> TO DO
Extract the records below word for word and ignore the images.

»»

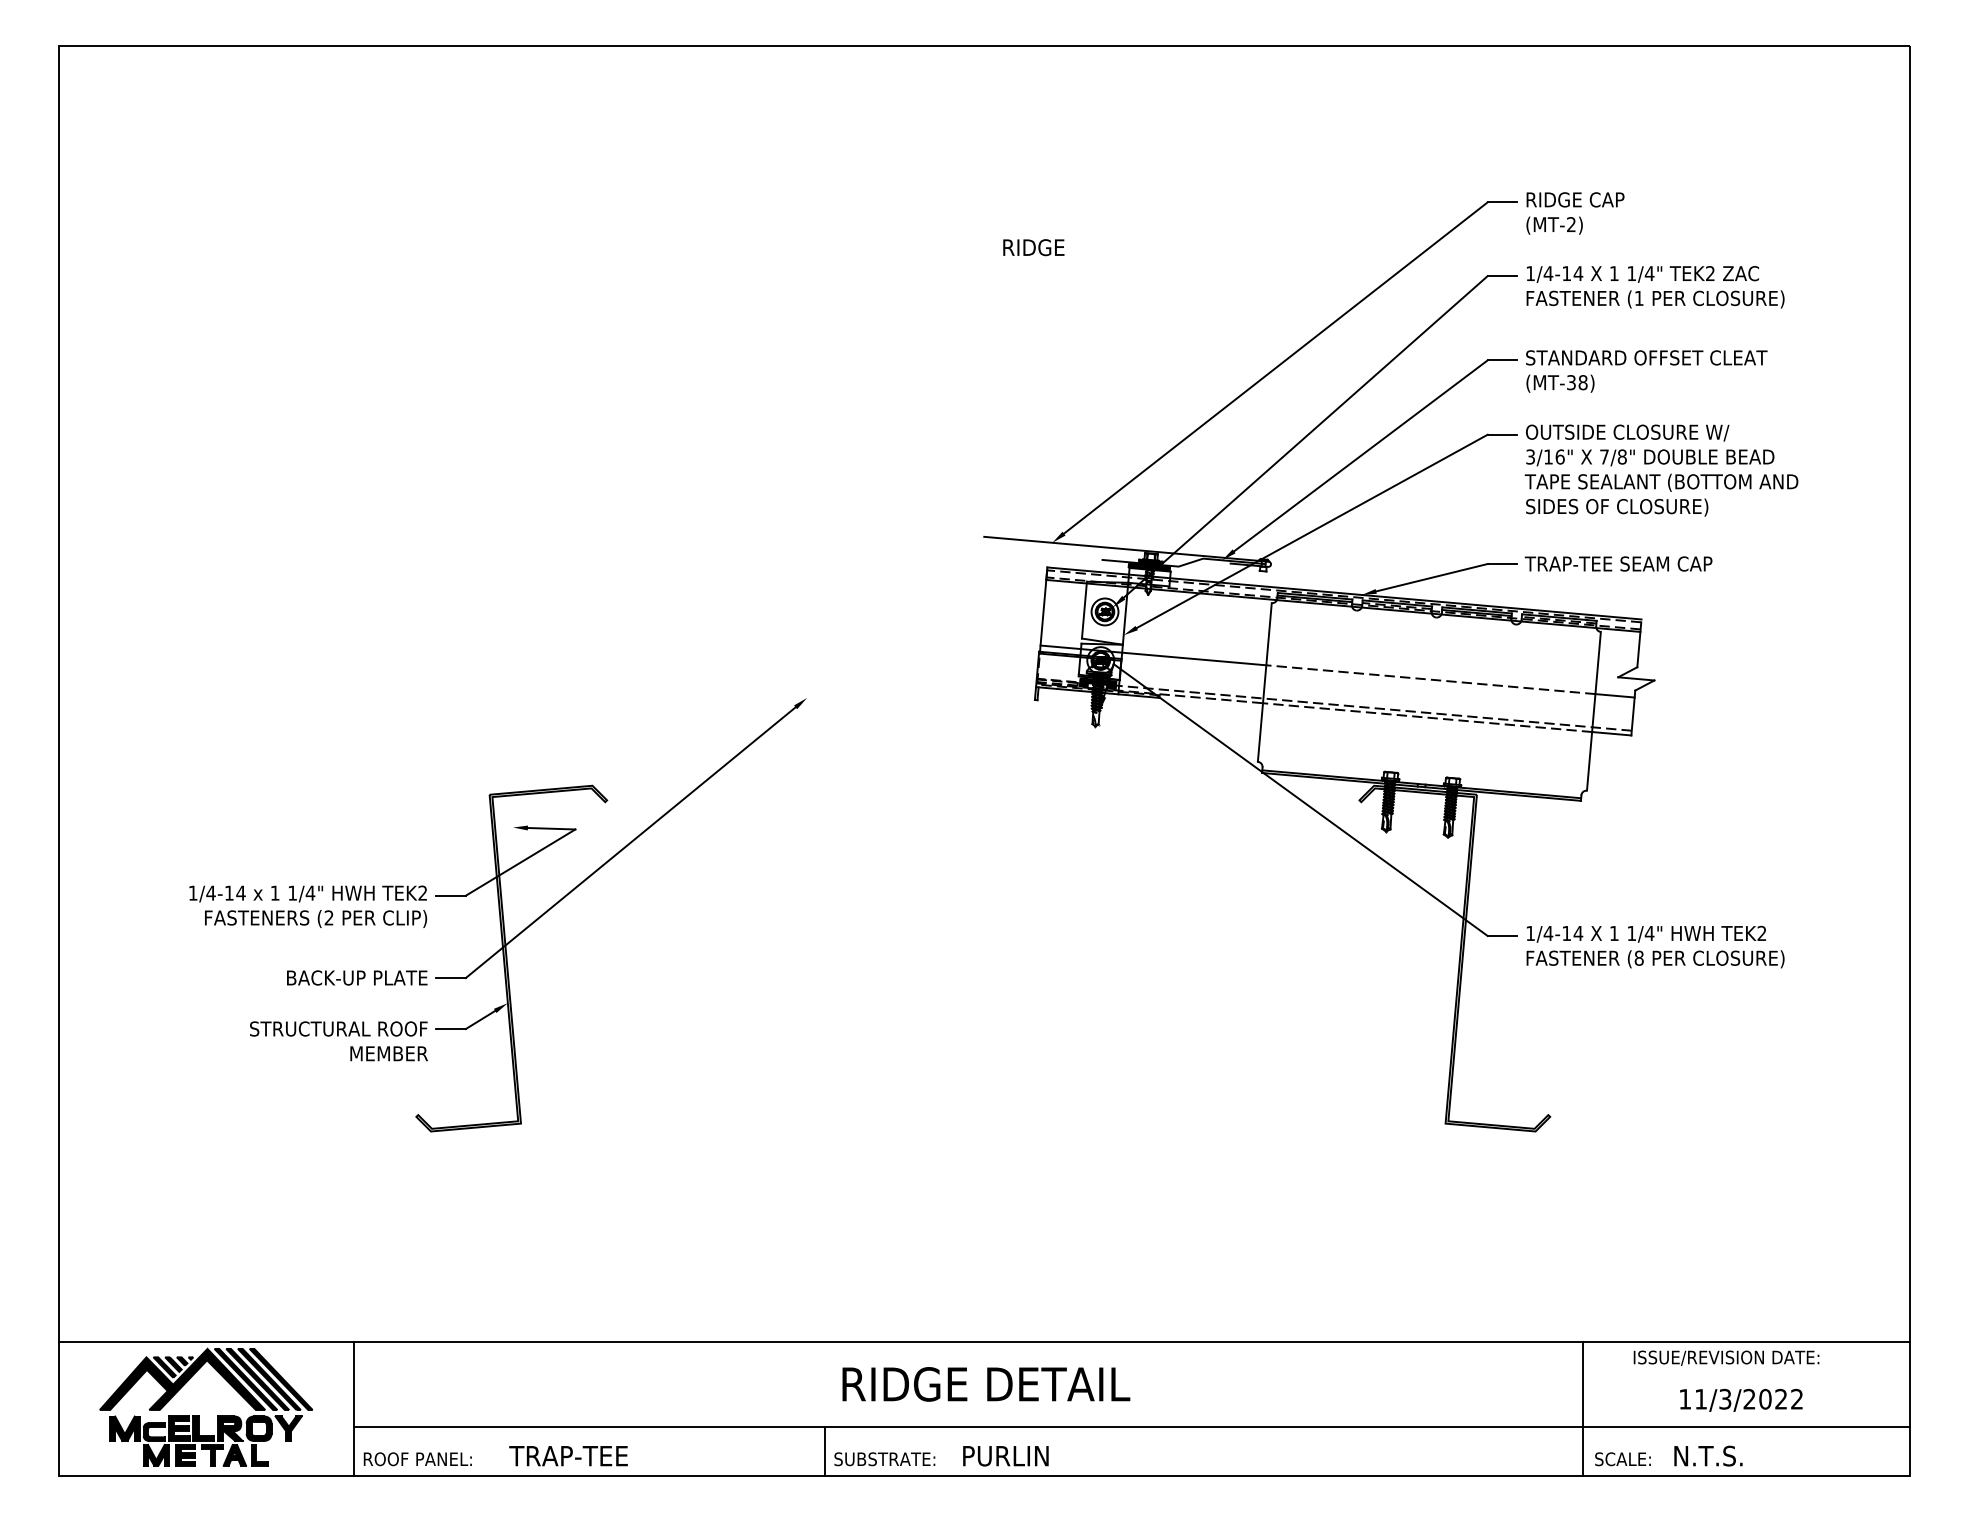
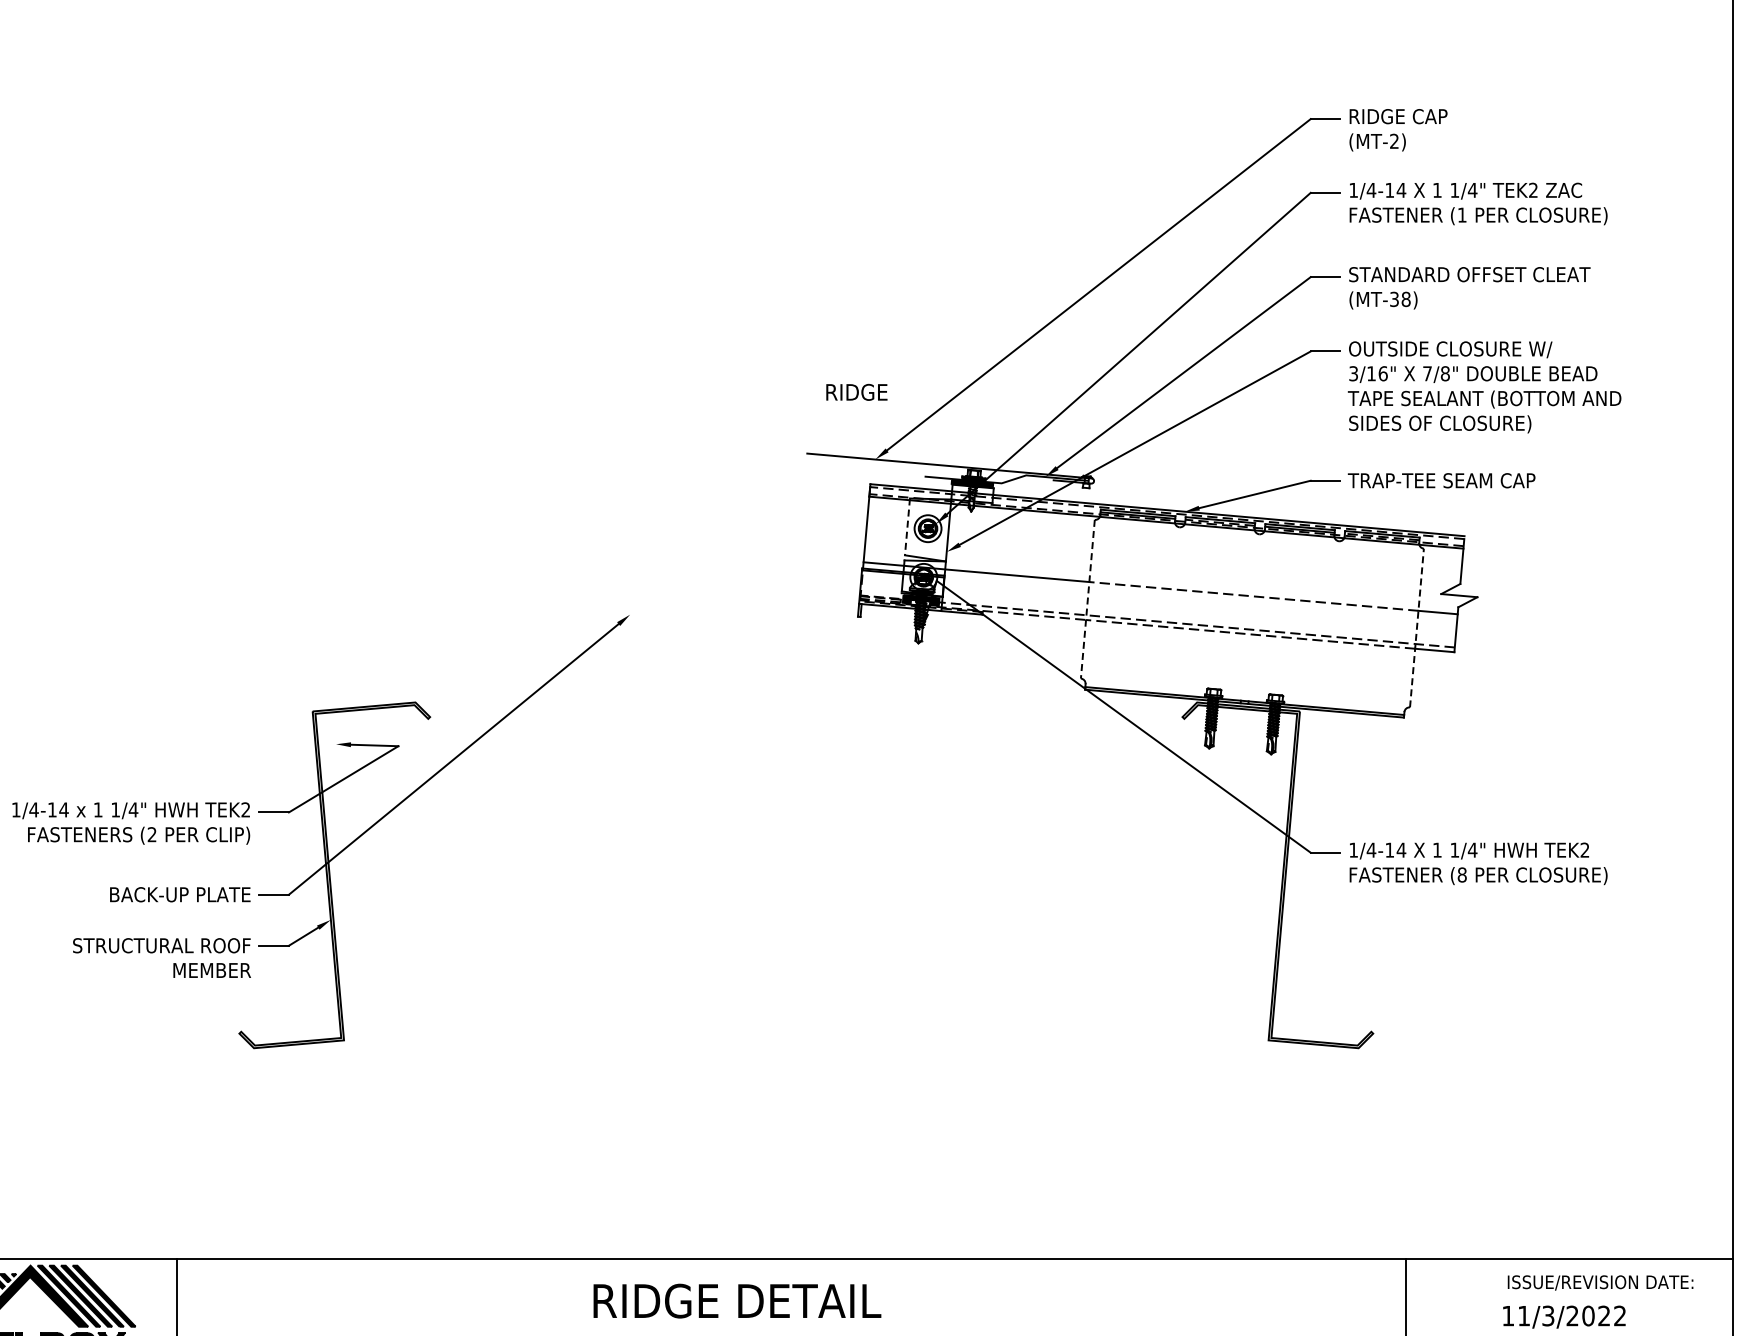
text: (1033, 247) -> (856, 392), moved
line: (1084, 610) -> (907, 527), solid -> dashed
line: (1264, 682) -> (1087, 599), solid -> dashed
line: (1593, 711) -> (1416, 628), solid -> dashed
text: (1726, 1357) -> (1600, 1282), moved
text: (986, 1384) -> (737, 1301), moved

««

> ANSWER SECTION
text: (1033, 247) -> (856, 392), moved
line: (1084, 610) -> (907, 527), solid -> dashed
line: (1264, 682) -> (1087, 599), solid -> dashed
line: (1593, 711) -> (1416, 628), solid -> dashed
text: (1726, 1357) -> (1600, 1282), moved
text: (986, 1384) -> (737, 1301), moved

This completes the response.